Opération transparence

L’affaire Cahuzac a porté un sacré coup à l’idée de République exemplaire, défendue par l’actuel locataire de l’Elysée. Les aveux de l’ancien ministre du budget, et à ce titre responsable de la lutte contre la fraude fiscale dans notre pays, ont sapés l’autorité de la parole publique et la confiance, déjà bien fragilisée, des citoyens envers les élus de la République.

Pour recréer la confiance et sortir par le haut de ce randam politico-médiatique, François Hollande a annoncé quelques propositions phares pour « moraliser la vie politique ». Le projet de loi, débattu en Conseil des ministres la semaine dernière, expose les principales mesures suivantes :

- Obligation d’une déclaration de patrimoine et d’intérêt pour les membres du gouvernement, les parlementaires nationaux et européens, les principaux exécutifs locaux, les membres des autorités administratives indépendantes, les collaborateurs des cabinets ministériels et de la présidence de la République, les titulaires d’emploi à la décision du Gouvernement nommés en Conseil des ministres et les responsables des principales entreprises publiques.

- Création d’une Haute autorité de la vie publique, composée d’experts indépendants (membres de la Cour de cassation, du Conseil d’Etat et de la Cour des comptes) et chargée de contrôler la véracité des déclarations de patrimoine et d’intérêt qui lui seront transmises en début et en fin de mandat des élus. Elle bénéficiera de l’aide des services fiscaux et aura un pouvoir d’injonction. Elle pourra être saisie par les associations de lutte contre la corruption et pourra s’autosaisir si elle constate des manquements.

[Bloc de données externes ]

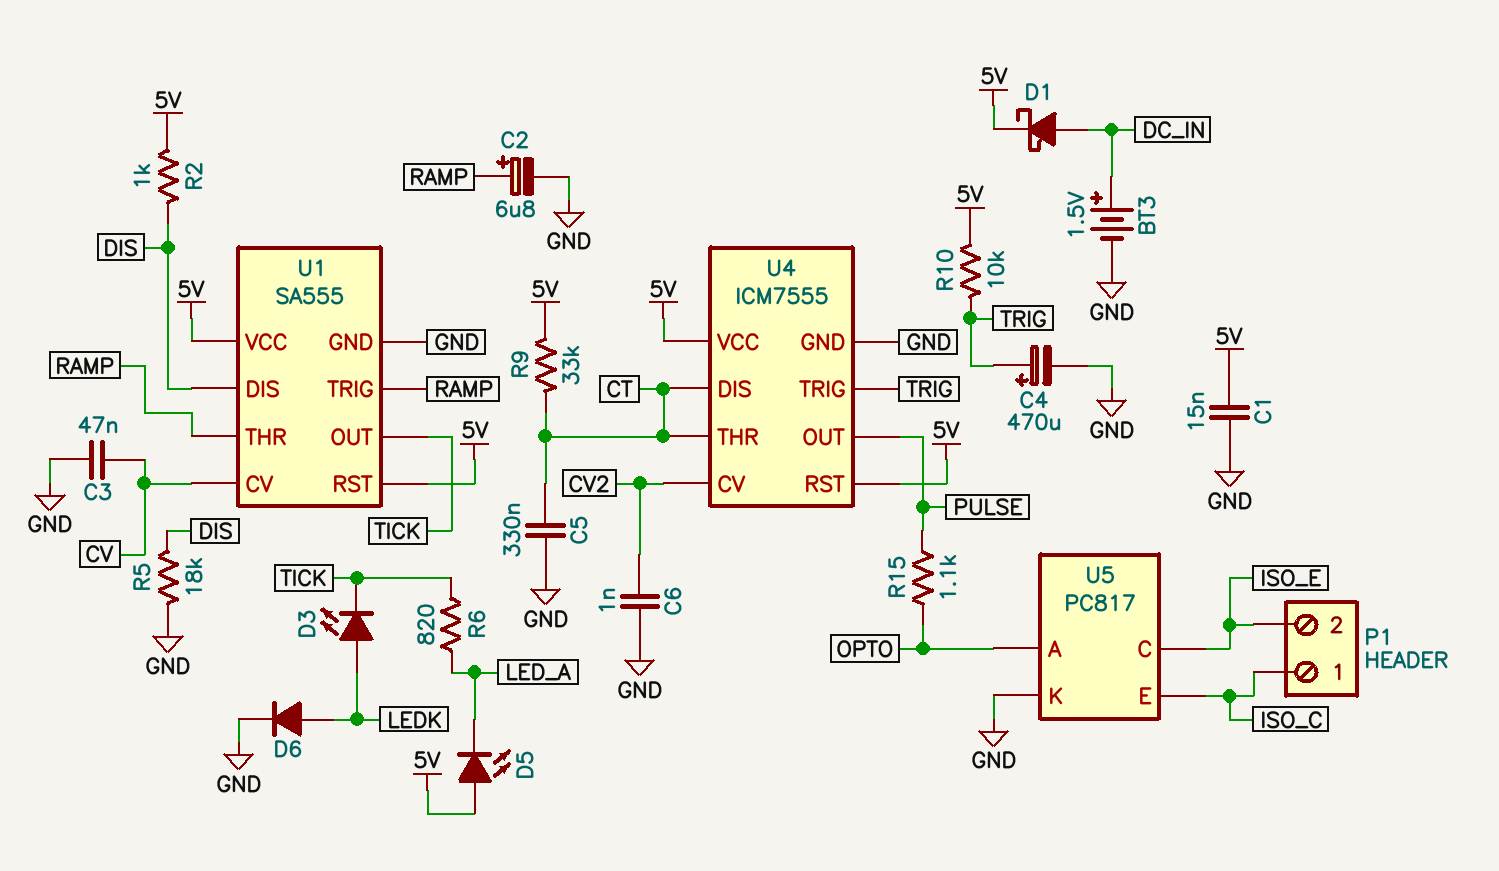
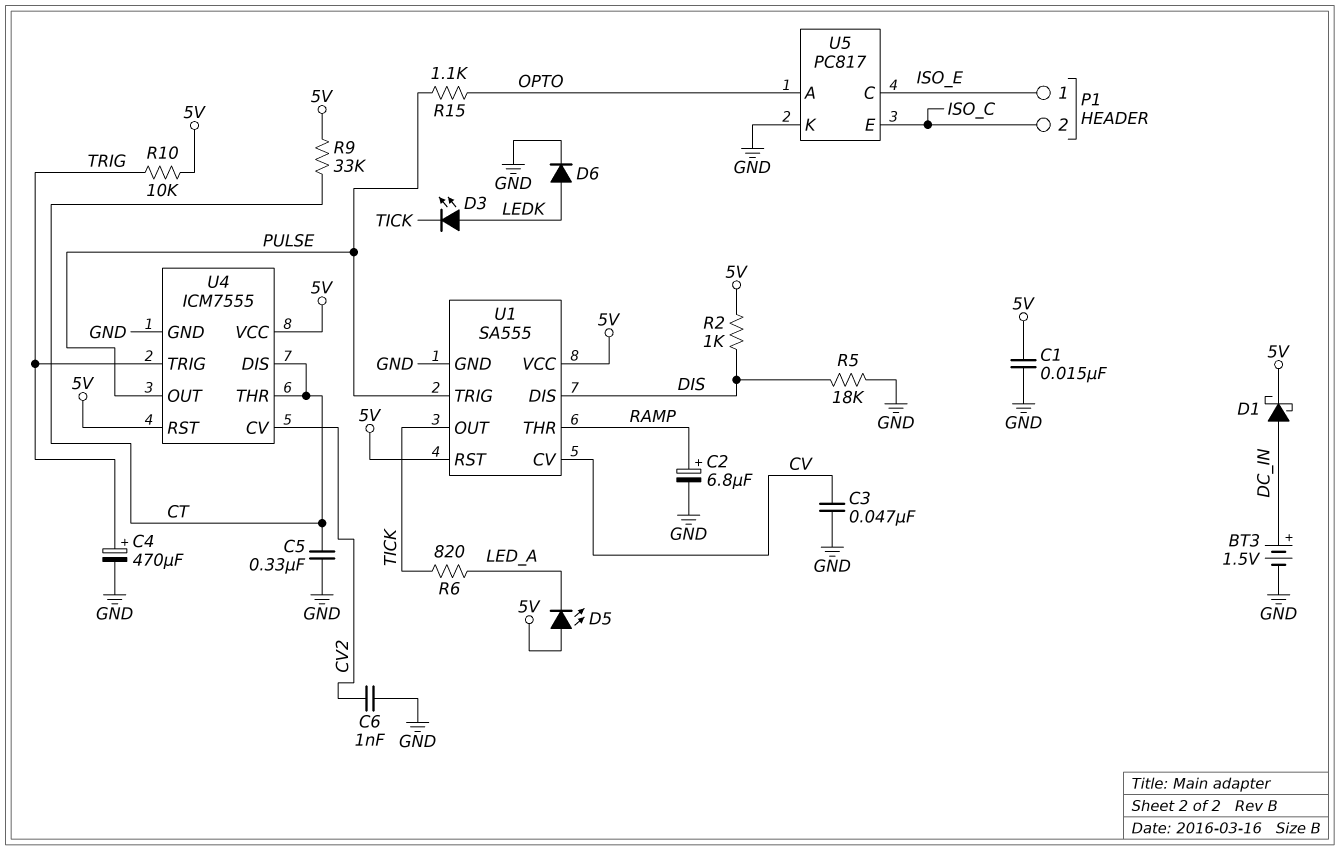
P1 pin 1: ISO_C -> ISO_E
P1 pin 2: ISO_E -> ISO_C
U1 pin TRIG: RAMP -> PULSE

- Condamnation à une peine d’inéligibilité définitive en cas d’infraction, portant atteinte à la moralité publique (corruption, trafic d’influence, fraude électorale ou fraude fiscale), pour les membres du gouvernement et personnalités nommées en Conseil des ministres.

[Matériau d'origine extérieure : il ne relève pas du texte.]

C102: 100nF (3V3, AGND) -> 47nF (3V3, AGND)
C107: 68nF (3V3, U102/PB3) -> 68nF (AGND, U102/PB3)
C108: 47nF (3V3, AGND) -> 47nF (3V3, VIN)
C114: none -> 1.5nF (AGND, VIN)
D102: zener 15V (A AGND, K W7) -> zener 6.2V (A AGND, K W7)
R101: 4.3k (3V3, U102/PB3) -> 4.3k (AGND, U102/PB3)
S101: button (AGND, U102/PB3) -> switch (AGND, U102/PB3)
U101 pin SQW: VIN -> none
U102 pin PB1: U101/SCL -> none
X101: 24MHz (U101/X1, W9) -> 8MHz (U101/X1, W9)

- Définition de conflit d’intérêts  de manière à prévenir toute situation d’interférence entre des intérêts publics et privés de nature à compromettre l’exercice indépendant, impartial et objectif d’une fonction publique. Les élus et certains hauts fonctionnaires devront s’abstenir de prendre part à toute décision dans lequel existe un risque de conflits d’intérêt ("système de déport").

- Obligation pour les membres du gouvernement ou les membres des autorités indépendantes intervenant dans le domaine économique devront confier la gestion de leurs intérêts financiers sans droit de regard pendant toute la durée de leurs fonctions.

- Interdiction pour les membres de l’exécutif (national et local) de rejoindre à l’issue de leurs fonctions une entreprise avec laquelle ils avaient été en relation du fait de leurs. La Haute autorité assurera le contrôle déontologique des départs vers le secteur privé.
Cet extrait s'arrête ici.